A class-action lawsuit was filed this month against 24 Hour Fitness, claiming the company has raised renewal rates for lifetime memberships.
Kevin O’Shea of California, Mark Vitcov of Oregon and Rod Morris of Texas filed the lawsuit on April 1 in the U.S. District Court for the Northern District of California in San Francisco. The three 24 Hour Fitness members also allege that the San Ramon, Calif.-based company’s sales representatives have used aggressive sales pitches to fraudulently induce consumers into purchasing lifetime memberships.
Upon purchasing a lifetime membership at 24 Hour Fitness, according to the complaint, members prepaid three years worth of membership fees and only had to pay nominal annual renewal fees every year afterward. These renewal fees were supposed to remain constant, members believed.
However, the plaintiffs claim in the complaint that under new 24 Hour Fitness ownership, “24 Hour Fitness decided to stop honoring the supposed Lifetime Fee Guarantees it had been promising to its members and began alerting its lifetime members—some of whom had paid the same Annual Renewal Fee for more than two decades—that their Annual Renewal Fees would increase in 2016 (in most cases, to either double or triple their previous rates).”
The complaint states that after April 2006, the membership agreements 24 Hour Fitness had lifetime members sign did not guarantee that their memberships would be lifelong and that 24 Hour Fitness could increase all subsequent annual renewal amounts on prepaid memberships. The plaintiffs claim, however, that 24 Hour Fitness continued to advertise lifetime memberships in its clubs and that the company trained its sales representatives to push lifetime memberships on prospects.
According to the complaint, O’Shea paid $700 for a lifetime membership to 24 Hour Fitness on Jan. 28, 2008. His annual renewal rate was $49 until this past January, when it was raised to $124. Vitcov paid $545 for a lifetime membership to 24 Hour Fitness on Feb. 25, 2007, with an annual renewal rate of $69 that was recently increased to $119. Morris paid $700 for a lifetime membership to 24 Hour Fitness on Dec. 16, 2006, with a locked-in annual renewal rate of $49 that was increased to $161.29 in January.
In the complaint, the plaintiffs allege fraud; violation of California’s Consumer Legal Remedies Act, Unfair Competition Law, and Health Studio Services Contract Law; violation of Oregon’s Unlawful Trade Practices Act; and violation of Texas’s Health Spa Act and Deceptive Trade Practices Act.
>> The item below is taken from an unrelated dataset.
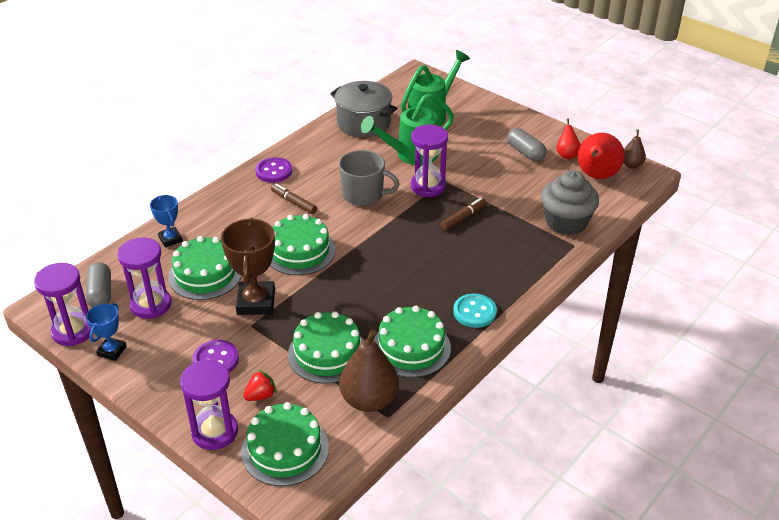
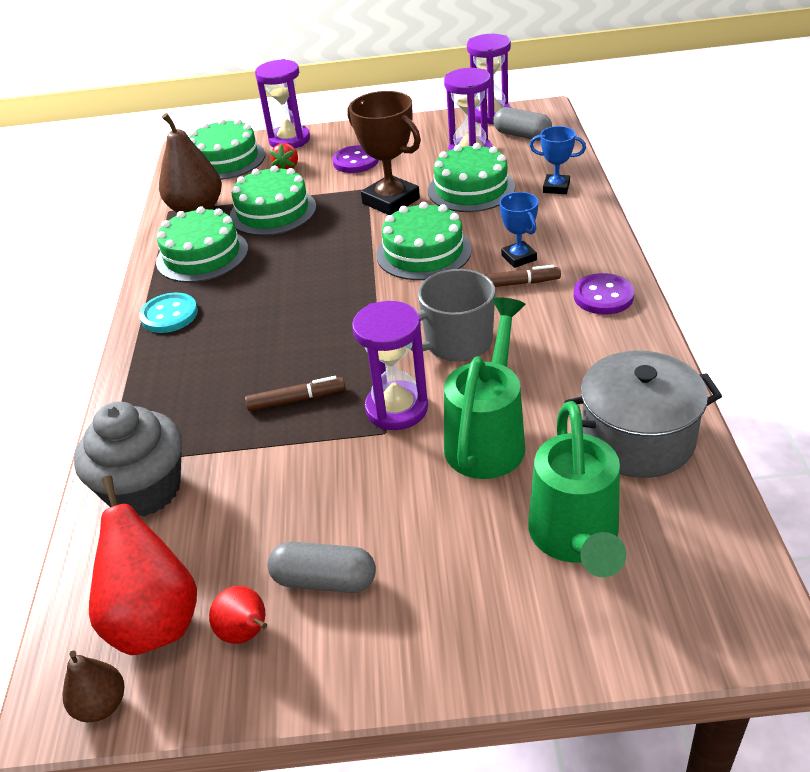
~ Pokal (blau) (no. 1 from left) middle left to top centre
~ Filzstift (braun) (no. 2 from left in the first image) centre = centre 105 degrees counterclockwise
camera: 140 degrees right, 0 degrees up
A spokesperson for 24 Hour Fitness has not immediately responded to a request seeking comment, although the company typically does not comment on pending litigation.
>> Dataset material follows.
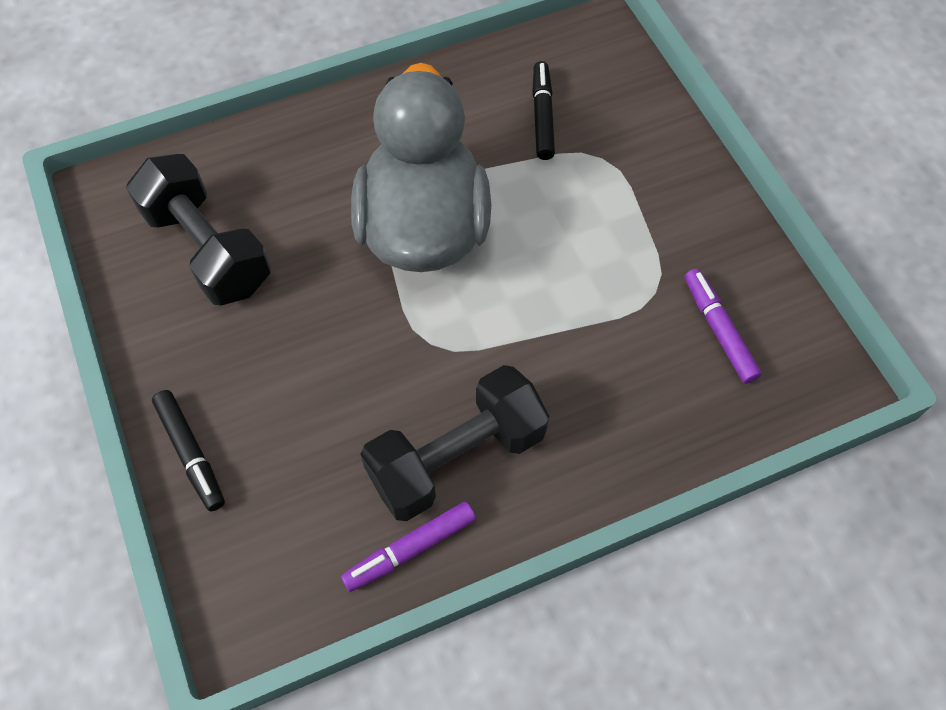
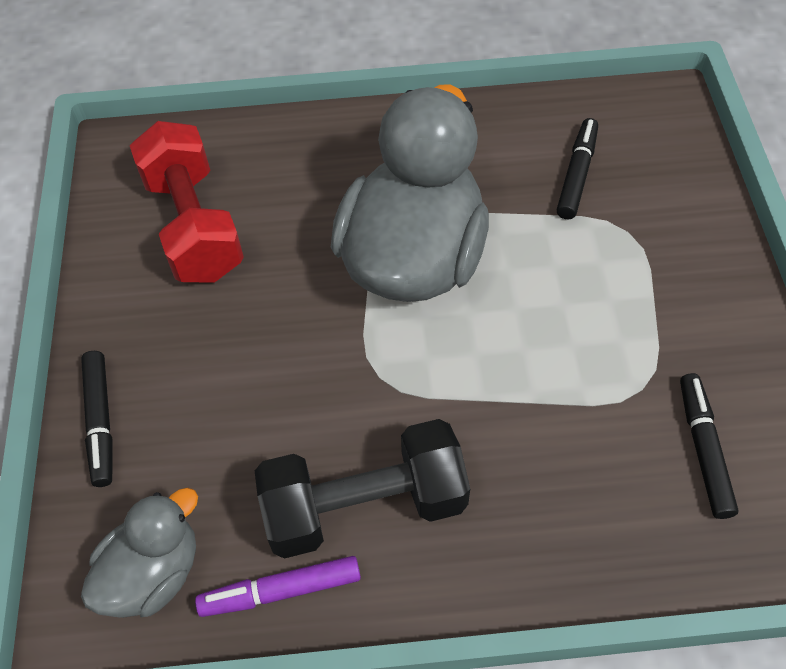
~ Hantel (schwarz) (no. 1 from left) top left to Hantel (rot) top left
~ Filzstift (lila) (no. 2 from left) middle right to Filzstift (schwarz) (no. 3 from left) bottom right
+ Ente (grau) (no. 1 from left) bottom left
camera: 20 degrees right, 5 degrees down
In May 2014, private equity firm Forstmann Little and Co. sold 24 Hour Fitness for $1.85 billion to an investment group led by New York-based private equity firm AEA Investors and the Ontario Teachers’ Pension Plan, Toronto. Fitness Capital Partners, a fund organized by Dean Bradley Osborne and Global Leisure Partners, also was part of the acquisition group.